I’ve been looking some more into recent new features added to bleadperl by demerphq, such as Aho-Corasick trie matching, and how we can effectively support this in SpamAssassin. Here’s the state of play.

These are the “base strings” extracted from the SpamAssassin SVN trunk body ruleset (ignore the odd mangled UTF-8 char in here, it’s suffering from cut-and-paste breakage). A “base string” is a simplified subset of the regular expression; specifically, these are the cases where the “base strings” of the rule are simpler than the full perl regular expression language, and therefore amenable to fast parallel string matching algorithms.

The base strings appear in that file as “r” lines, like so:

r I am currently out of the office:__BOUNCE_OOO_3 __DOS_COMING_TO_YOUR_PLACE
r I drive a:__DOS_I_DRIVE_A

The base string is the part after “r” and before the “:”; after that, the rule names appear.

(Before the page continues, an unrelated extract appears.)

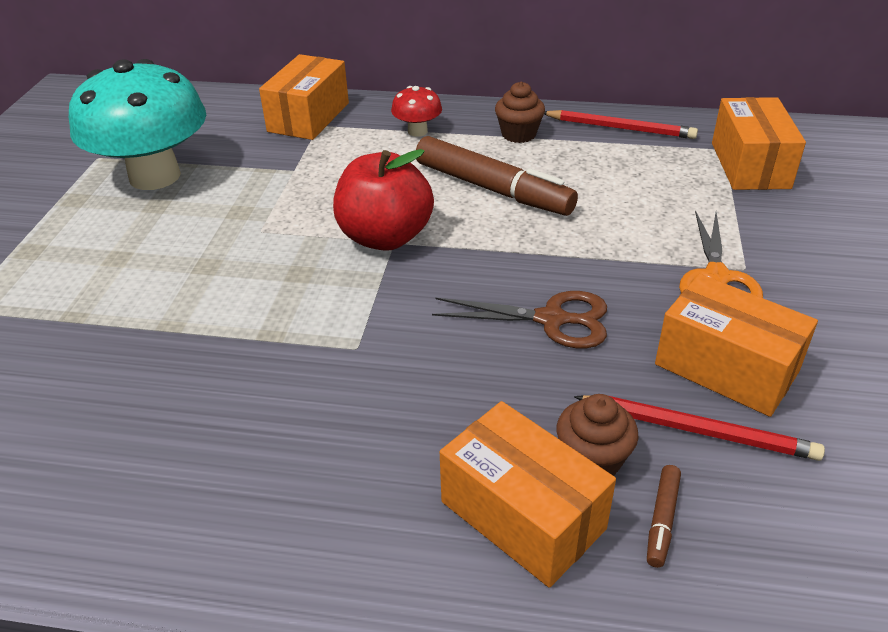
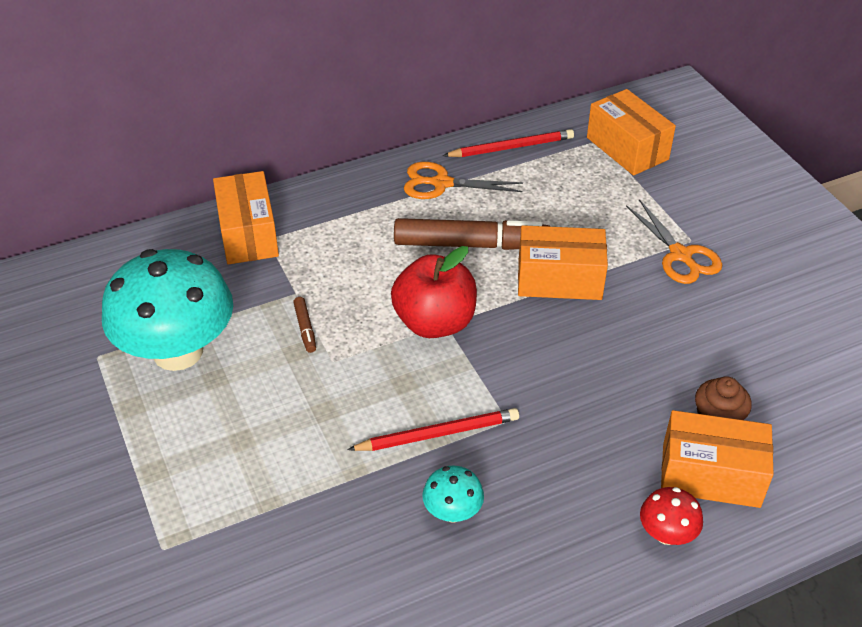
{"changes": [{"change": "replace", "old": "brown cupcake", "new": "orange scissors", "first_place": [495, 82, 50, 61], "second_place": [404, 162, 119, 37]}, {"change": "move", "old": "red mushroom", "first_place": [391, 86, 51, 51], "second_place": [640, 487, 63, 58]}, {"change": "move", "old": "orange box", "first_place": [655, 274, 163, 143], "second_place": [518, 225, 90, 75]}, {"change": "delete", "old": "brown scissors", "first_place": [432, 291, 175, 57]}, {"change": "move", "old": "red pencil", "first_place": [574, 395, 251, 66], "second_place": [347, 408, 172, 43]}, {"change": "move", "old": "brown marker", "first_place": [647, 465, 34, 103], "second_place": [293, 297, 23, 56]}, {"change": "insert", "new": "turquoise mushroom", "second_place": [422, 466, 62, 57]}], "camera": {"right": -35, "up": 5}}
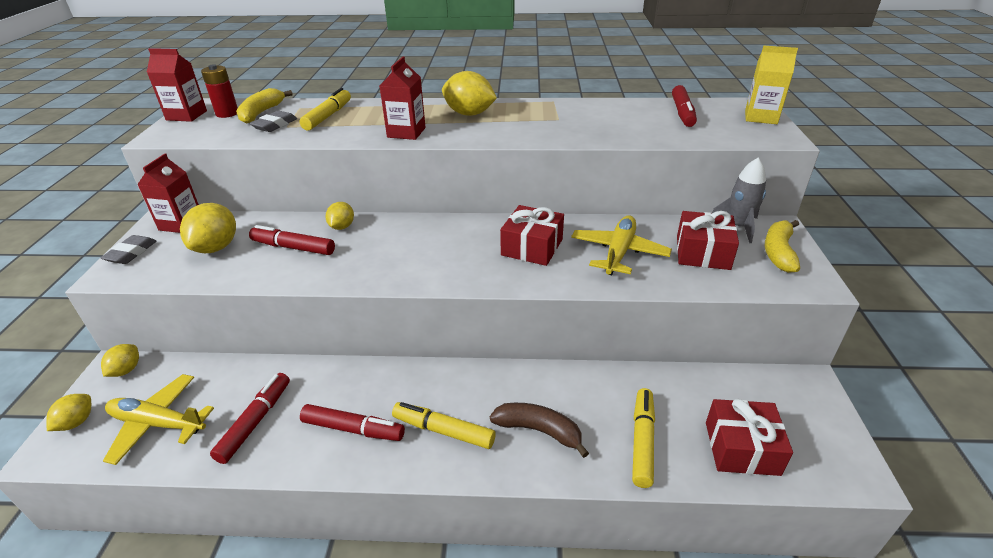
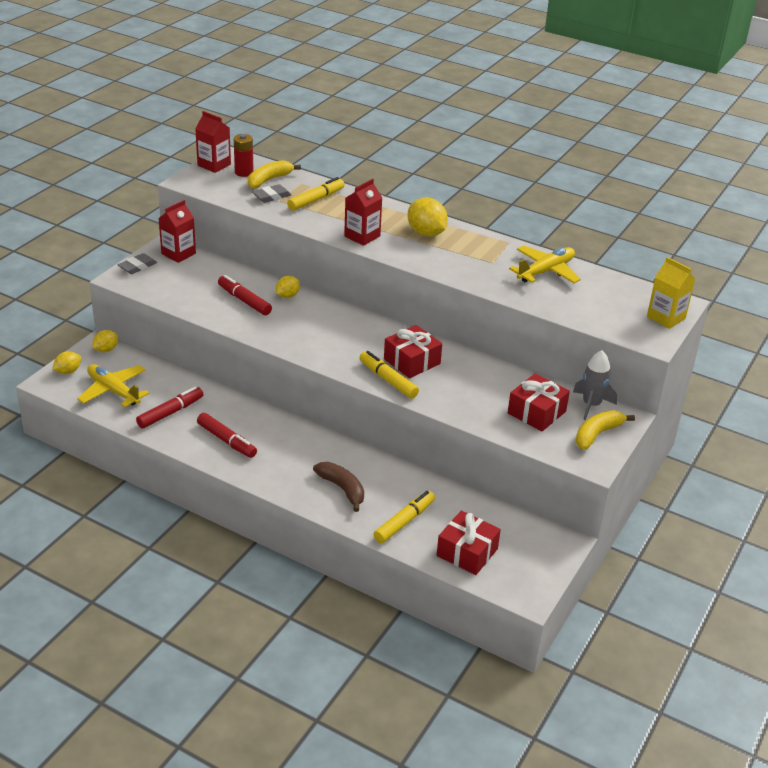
{"changes": [{"change": "delete", "old": "red marker", "first_place": [672, 85, 25, 42]}, {"change": "delete", "old": "yellow lemon", "first_place": [180, 203, 56, 50]}, {"change": "move", "old": "yellow plane", "first_place": [571, 215, 101, 60], "second_place": [509, 246, 72, 37]}, {"change": "move", "old": "yellow marker", "first_place": [392, 402, 104, 47], "second_place": [360, 351, 59, 48]}], "camera": {"right": 25, "up": 0}}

Now, here are some limitations that make this less easy:

  • One string to many rules: each one of those strings corresponds to one or more SpamAssassin rules.

  • One rule to many strings: each rule may correspond to one or more of those strings. So it’s not a one-to-one correspondence either way.

  • No anchors: the strings may match anywhere inside the line, similar to ("foo bar baz" =~ /bar/).

  • Multiple rules can fire on the same line: each line can cause multiple rules to fire on different parts of its text.

  • Subsumption is not permitted: the base-string extractor plugin has already established cases where subsumption takes place. Each string will not subsume another string; so a match of the string “food” against the strings “food” and “foo” should just fire on “food”, not on “foo”.

  • Overlapping is permitted: on the other hand, overlapping is fine; “foobar” matched against “foo” and “oobar” should fire on both base strings. (The above two are basically for re2c compatibility. This is the main reason the strings are so simple, with no RE metachars — so that this is possible, since re2c is limited in this way.)

  • Most rules are more complex: most of the ruleset — as you can see from the ‘orig’ lines in that file — are more complex than the base string alone. So this means that a base string match often needs to be followed by a “verification” match using the full regexp.

Now, the problem is to iterate through each line of the (base64-decoded, encoding-decoded, HTML-decoded, whitespace-simplified) “body text” of a mail message, with each paragraph appearing as a single “line”, and run all those base strings in parallel, identifying the rule names that then need to be run.

This is turning out to be quite tricky with the bleadperl trie code.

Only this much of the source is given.